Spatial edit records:
►
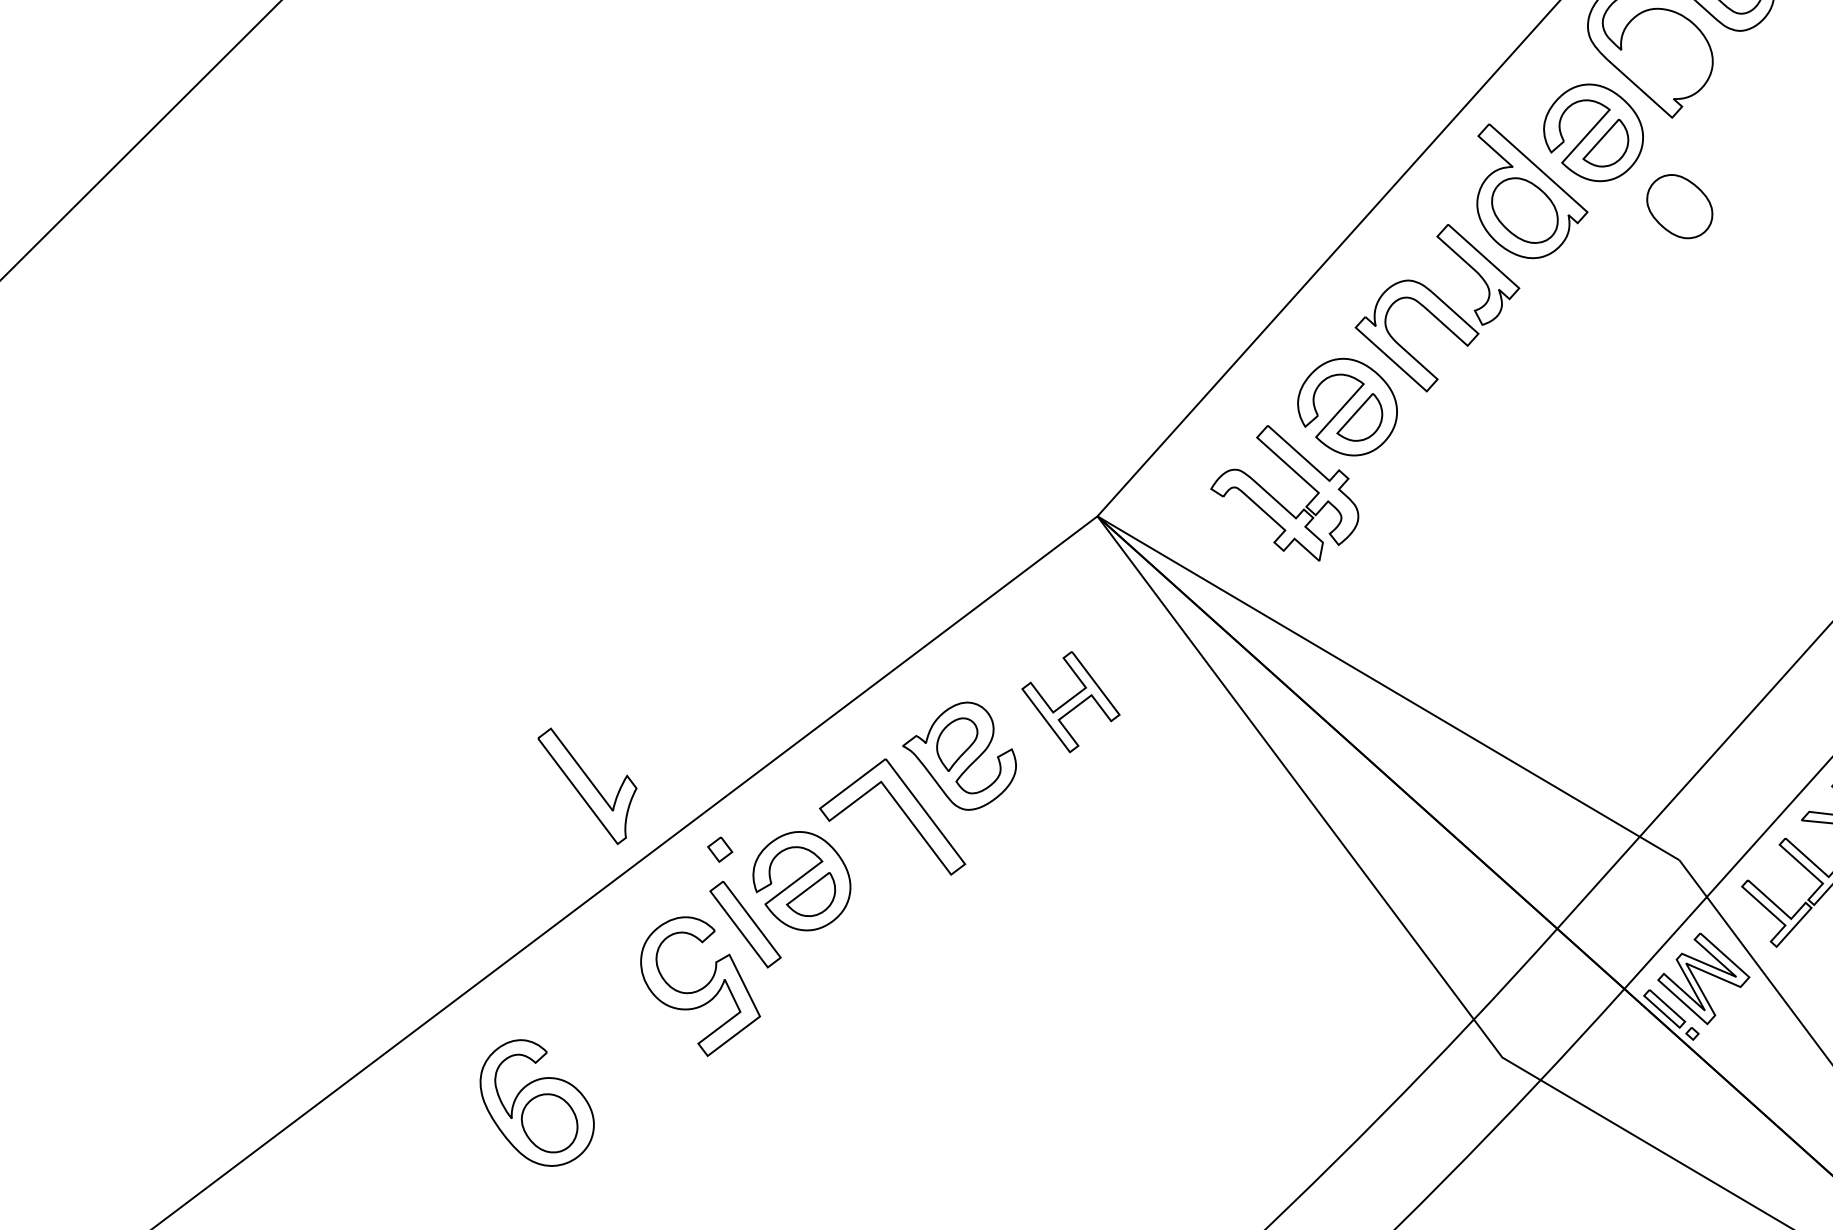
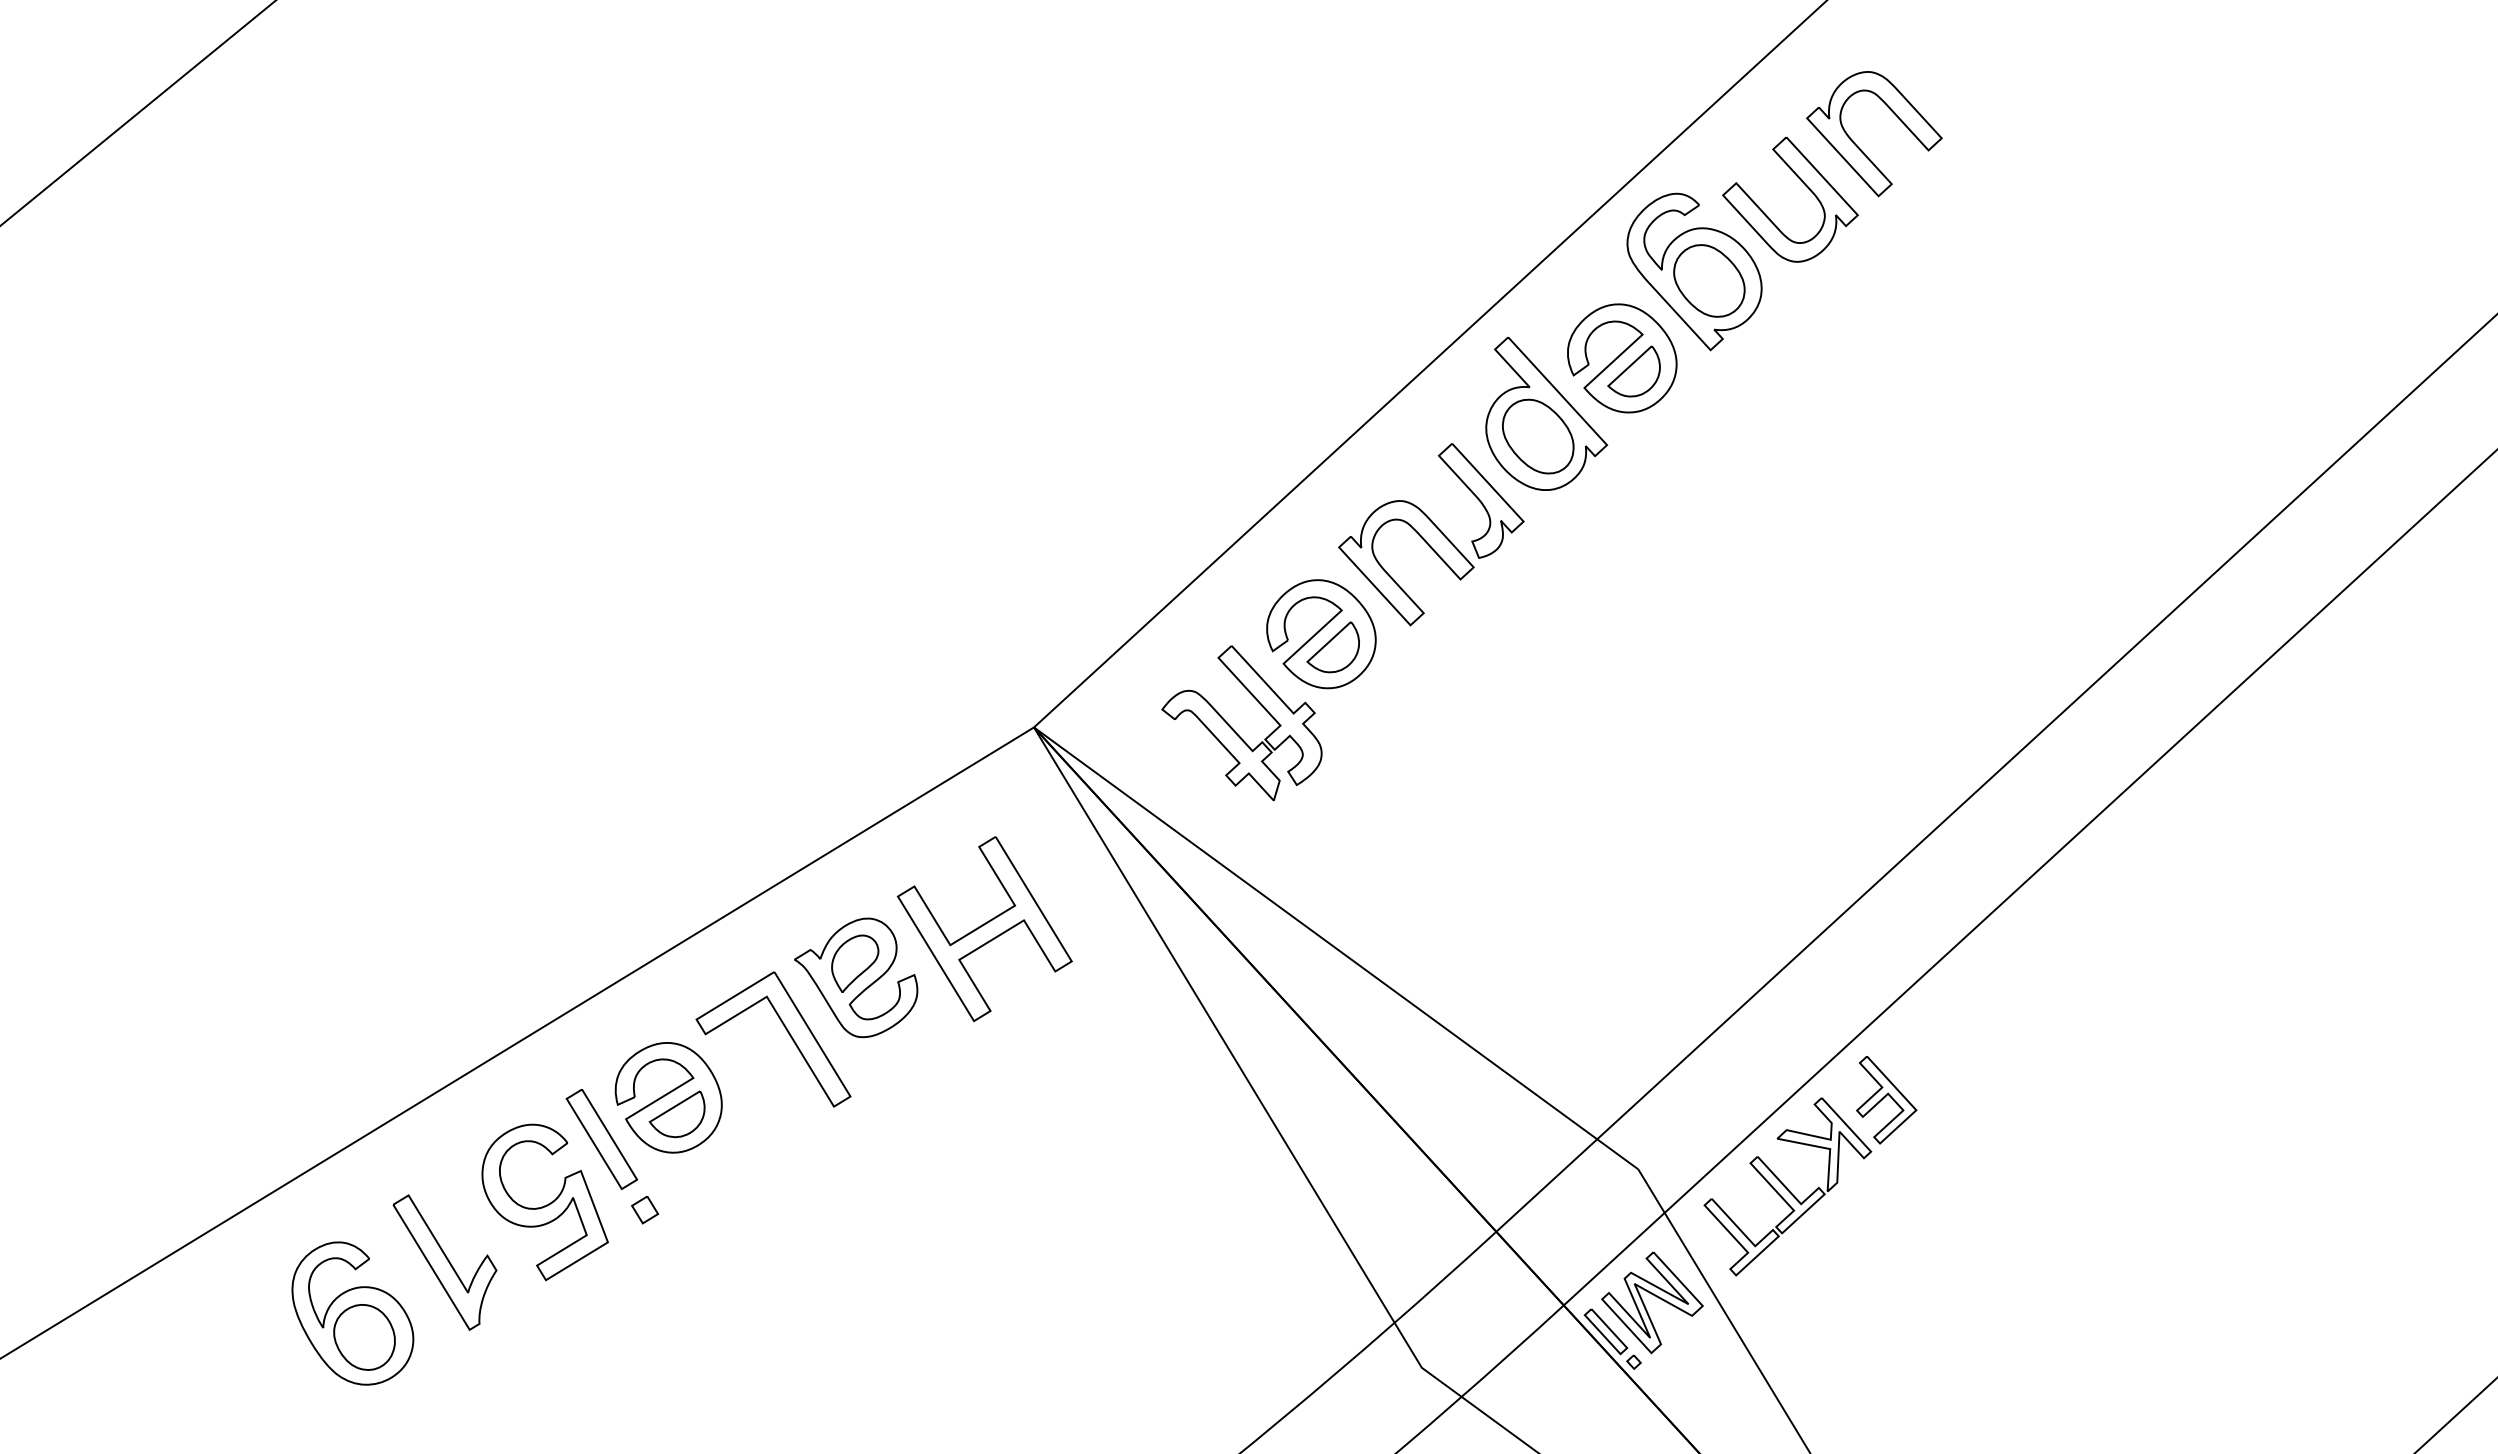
part: (1679, 206) -> (1709, 280), moved
part: (1070, 702) -> (984, 929), size x1.67
part: (589, 785) -> (444, 1262), moved
part: (720, 849) -> (645, 1209), moved

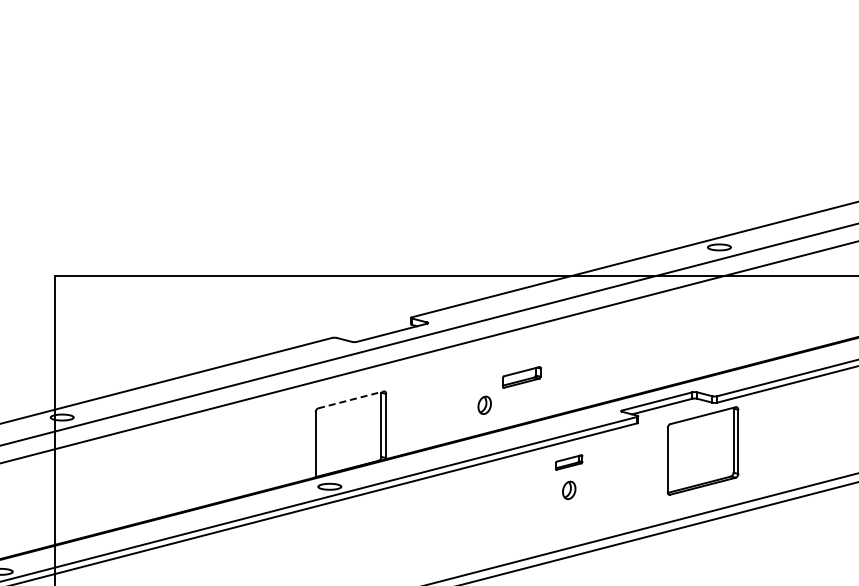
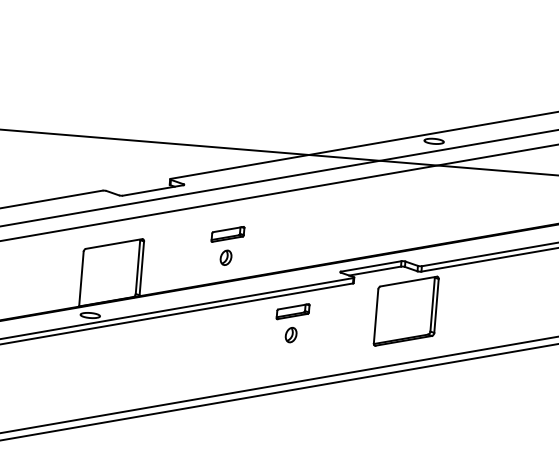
part: (521, 377) -> (227, 234), moved
line: (350, 399) -> (113, 243), dashed -> solid
part: (568, 462) -> (292, 311), size x1.43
◄
_WORK REQUIRED_
Repeat all the records exactly, images excluded.

_PROBLEM SOLUTION_
part: (1679, 206) -> (1709, 280), moved
part: (1070, 702) -> (984, 929), size x1.67
part: (589, 785) -> (444, 1262), moved
part: (720, 849) -> (645, 1209), moved

part: (521, 377) -> (227, 234), moved
line: (350, 399) -> (113, 243), dashed -> solid
part: (568, 462) -> (292, 311), size x1.43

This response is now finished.